I expect that in the case where AIs can relatively easily self-elicit their abilities (and conditioning on similar architectures to now), eliciting abilities also becomes much more sample efficient (a small number of examples yields large returns). We have some forth coming work which is basically on this.
Overall, I expect that capability elicitation difficulties are probably the main technical difficulty with control evaluations. So, this does indeed seem like a key technical difficulty. (Though perhaps not the main difficulty with control overall, which is more likely to be just getting good enough countermeasures IMO.)
I think that even current models have ~superhuman understanding of text authors, which seems extremely useful for superhuman persuasion.
Do current models have better understanding of text authors than the human coworkers of these authors? I expect this isn’t true right now (though it might be true for more powerful models for people who have written a huge amount of stuff online). This level of understanding isn’t sufficient for superhuman persuasion.
Overall, I’m pretty skeptical of the specific stories I’ve heard for wildly superhuman persuasion emerging from pretraining prior to human level R&D capabilties given a realistic effort at eliciting R&D capabilities.
(And we should be able to (in principle) handle persuasion abilities comparable with good humans.)
On the dynamics of systems in the real world
I don’t think I understand this section well enough to really respond, sorry.
One response though, it sounds like you’re talking about cases where our training directly incentivizes reasoning about how to trick overseers and this will result in “false alarms”. If these cases actually involve AIs doing egregiously bad actions, I think this isn’t really a false alarm. See also here.
Also, There are various methods to determine how egregious an AI actions is as discussed here.
Separately, I think cases where our training method directly selects for particular average case behavior should be relatively easy to study with model organisms or in the wild. So we should be able to get a pretty good understand of what’s going on. (This might not suffice for avoiding problems.)

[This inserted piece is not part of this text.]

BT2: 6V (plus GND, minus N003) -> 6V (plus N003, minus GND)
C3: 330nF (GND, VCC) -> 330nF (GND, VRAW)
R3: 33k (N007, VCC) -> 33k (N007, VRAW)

At a high level I feel confused about how we get good control evaluations without having good capability evaluations. If we don’t understand what the capability is like, how can we be sure that our red-teaming has caught everything? Where “sure” is more like “99.9%” rather than “70%.” In general, the eval situation seems crazy offense advantaged to me: if there’s just one thing that we haven’t looked for that the AI can sneak by, we’ve lost. The only way this changes, imo, is if we can directly measure the capabilities themselves, and just check “is it there—yes or no”? And if we don’t know how to do that, then I don’t understand how we can feel confident in control strategies, either.
At a high level I feel confused about how we get good control evaluations without having good capability evaluations.

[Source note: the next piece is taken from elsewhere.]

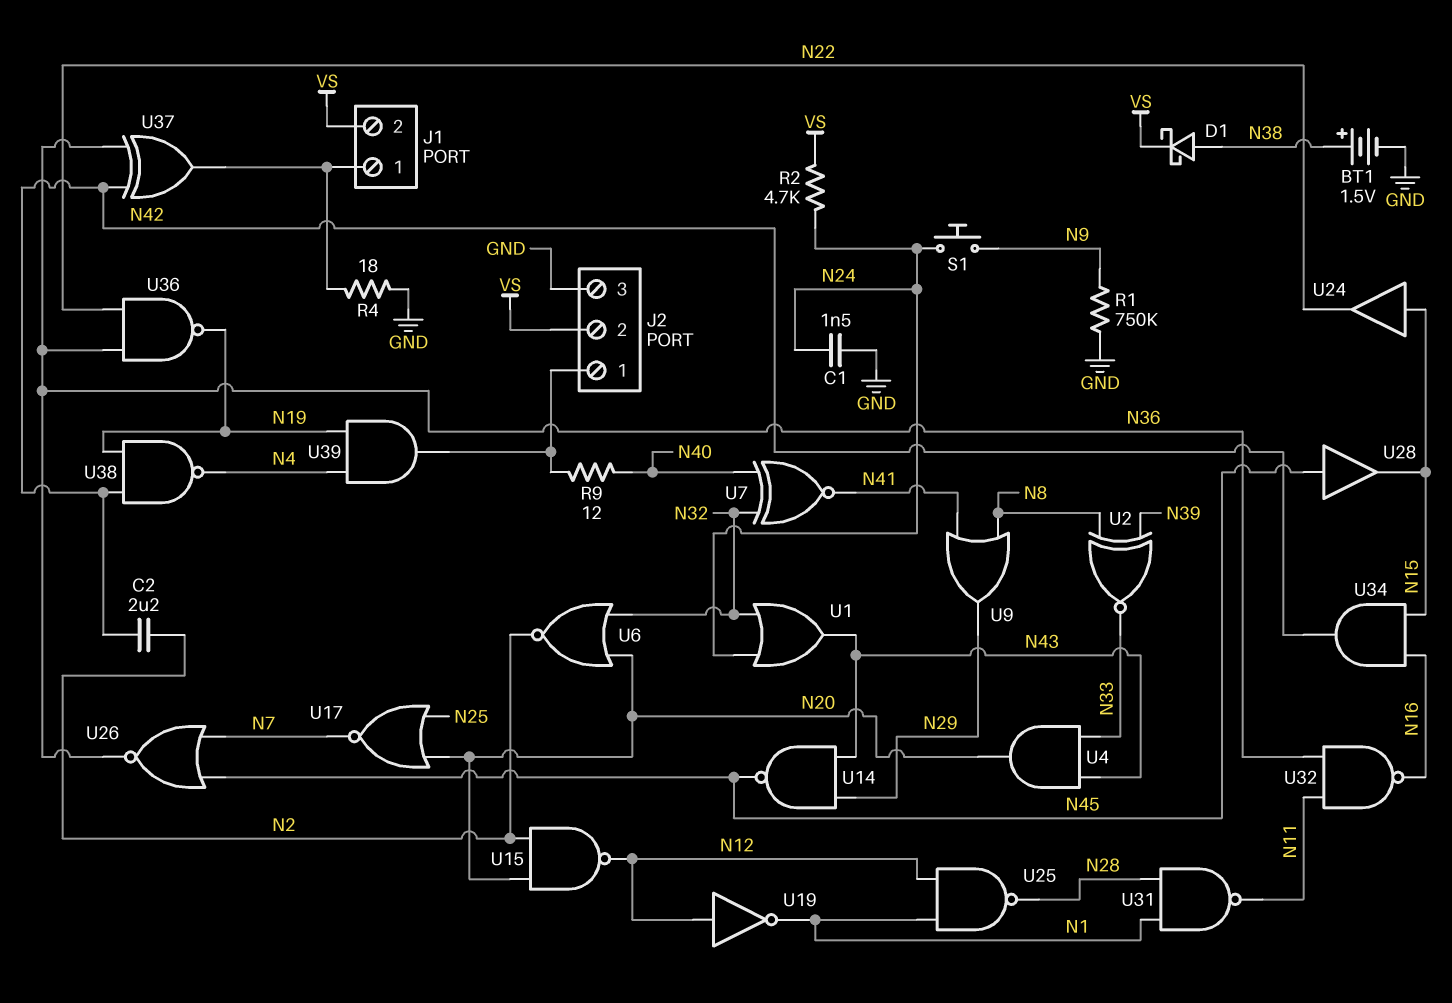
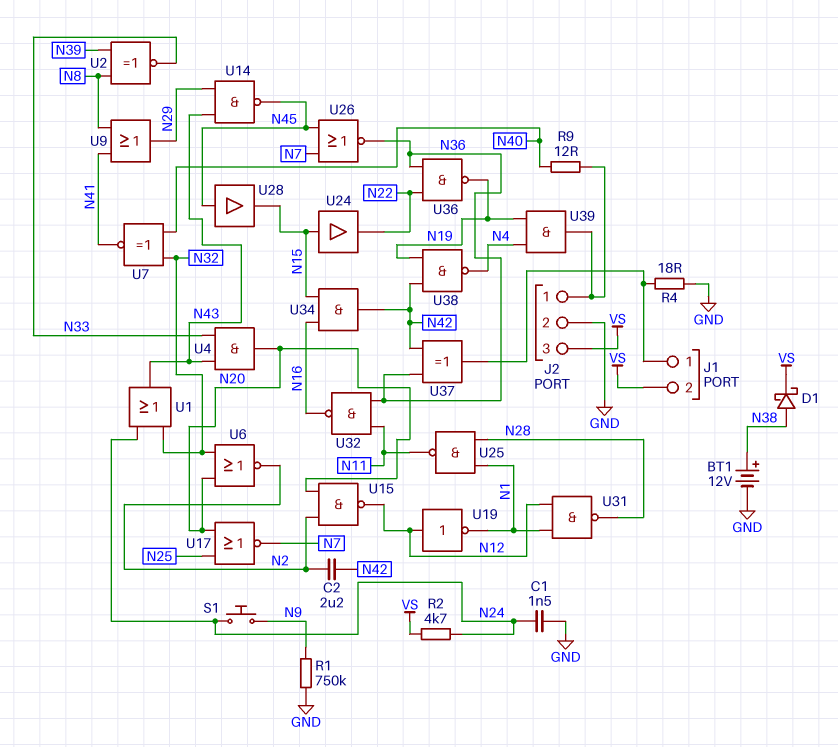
BT1: 1.5V (plus N38, minus GND) -> 12V (plus N38, minus GND)
J2 pin 2: VS -> GND
J2 pin 3: GND -> VS
U25: NAND (in N1, in N12, out N28) -> NAND (in N1, in N28, out N11)
U31: NAND (in N1, in N28, out N11) -> NAND (in N1, in N12, out N28)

To be clear, you will need good capability evaluation to get good control evaluation. I was just arguing think that the bar for “good” might be lower than people are thinking. You just need to compete with self-elicitation. And, AIs might not be that good eliciting their own capabilities.
if there’s just one thing that we haven’t looked for that the AI can sneak by, we’ve lost
This doesn’t seem like quite the right model of the situation. (Or at least, in my ontology, this statement is wrong without a more precise operationalization.)
Suppose there are N possible strategies which you’d a priori expect to be equally good. Then, our red team finds N-1 of these strategies and tests that our defenses are robust to them. If our defenses are generic (rather than being overfit to specific strategies), then our defenses are very likely to work for the remaining strategy.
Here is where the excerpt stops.